Werbung
GP Monaco 2026: Das Rennen ist vorbei, die Diskussionen nicht
Auch ein Tag nach dem Grand Prix von Monaco sorgt das Rennen weiterhin für Gesprächsstoff. Umstrittene Zeitstrafen, Kritik an der FIA-Messmethode in der Boxengasse und ein möglicher Alpine-Einspruch werfen Fragen auf.
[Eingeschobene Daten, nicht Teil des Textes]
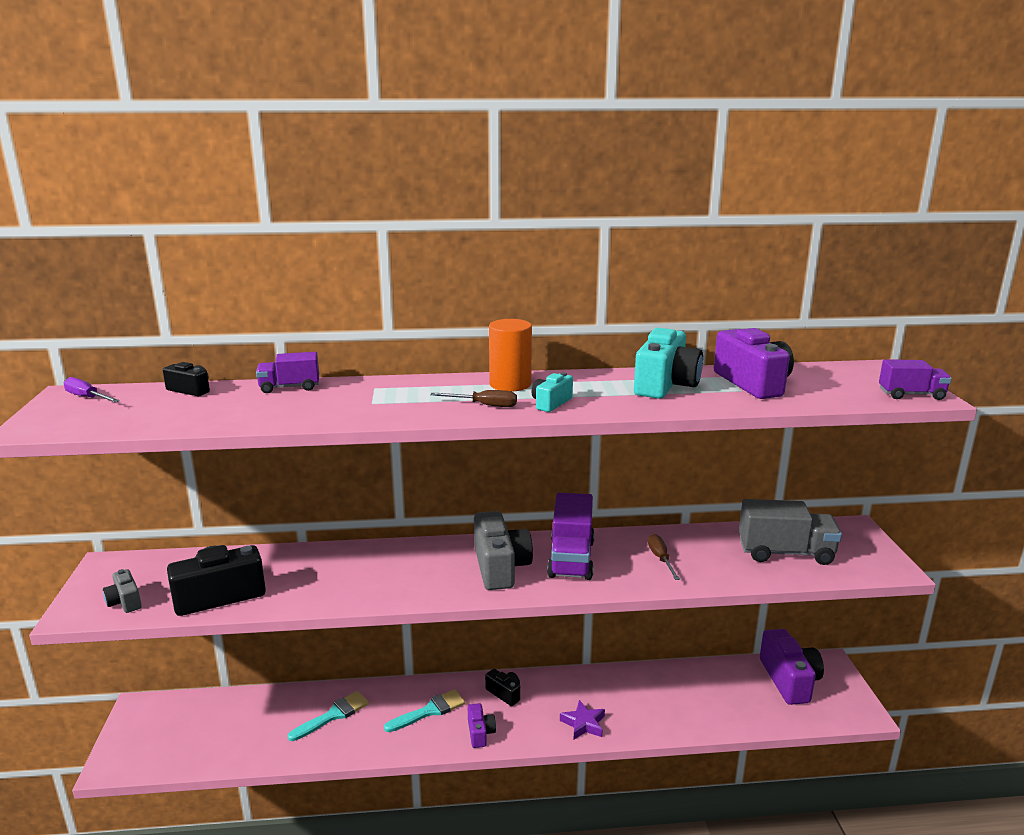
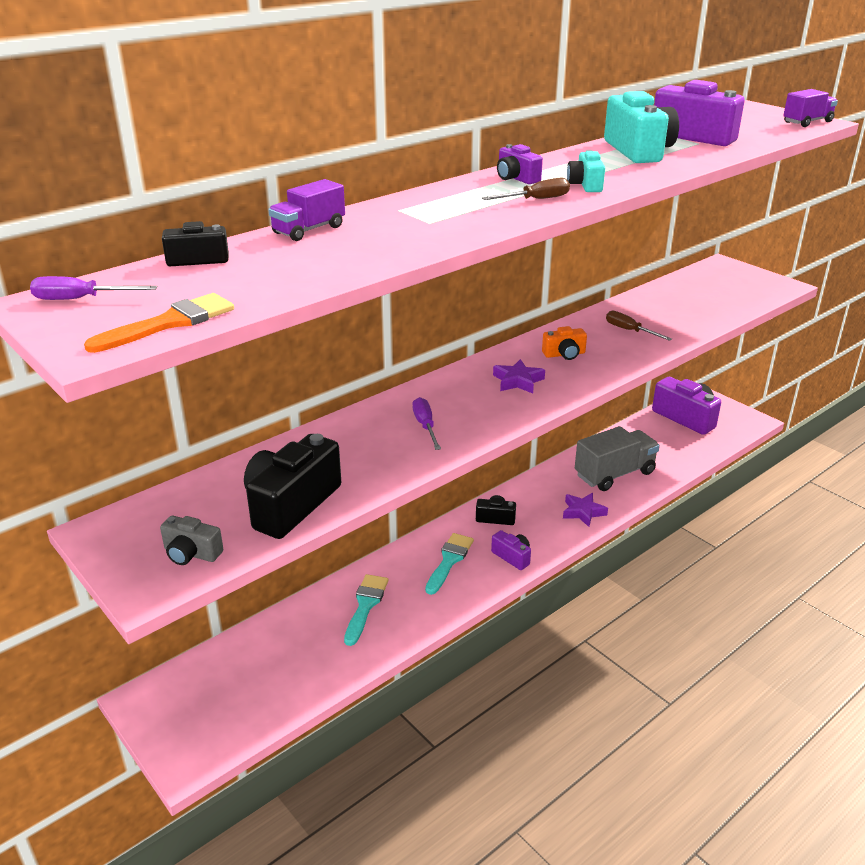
camera: 35 degrees left, 10 degrees up
(91, 426) = (170, 323): none -> orange brush
(381, 575) = (425, 426): none -> purple screwdriver
(500, 567) = (518, 381): grey camera -> purple star
(510, 384) = (516, 178): orange cylinder -> purple camera
(571, 559) = (564, 354): purple truck -> orange camera
(785, 553) = (705, 297): grey truck -> grey truck (614, 474)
Das offizielle Ergebnis könnte sogar noch einmal auf den Prüfstand kommen.
Während Mercedes-Pilot Andrea Kimi Antonelli in Monaco seinen nächsten Sieg feierte, sorgt das Nachspiel des Rennens für mindestens ebenso viele Schlagzeilen wie die Action auf der Strecke.
Im Zentrum der Diskussion stehen mehrere Zeitstrafen wegen angeblicher Geschwindigkeitsüberschreitungen in der Boxengasse. Besonders Alpine zweifelt die Messungen der FIA an. Das Team sieht Unterschiede zwischen den offiziellen Daten und den eigenen Telemetrie-Werten und prüft weitere Schritte. Für Pierre Gasly hatten die Strafen direkte Folgen: Er verlor dadurch einen möglichen Podestplatz.
Messmethode der FIA sorgt für Kritik
Die Kontroverse dreht sich vor allem um die spezielle Boxeneinfahrt in Monaco. Mehrere Teams vermuten, dass die Messmethode der FIA auf dem engen Stadtkurs zu fragwürdigen Ergebnissen geführt haben könnte. Der Weltverband hält bislang jedoch an seiner Bewertung fest.
Für Frust sorgte auch die Strafe gegen Sergio Pérez. Der Cadillac-Pilot hätte dem neuen Team den ersten WM-Punkt beschert, fiel nach einer Zehnsekundenstrafe wegen einer falschen Startposition jedoch wieder aus den Top 10.
Damit steht weniger das sportliche Ergebnis im Fokus als die Entscheidungen der Rennkommissare. Sollte Alpine mit seiner Überprüfung Erfolg haben, könnte das Klassement des GP Monaco sogar nachträglich angepasst werden.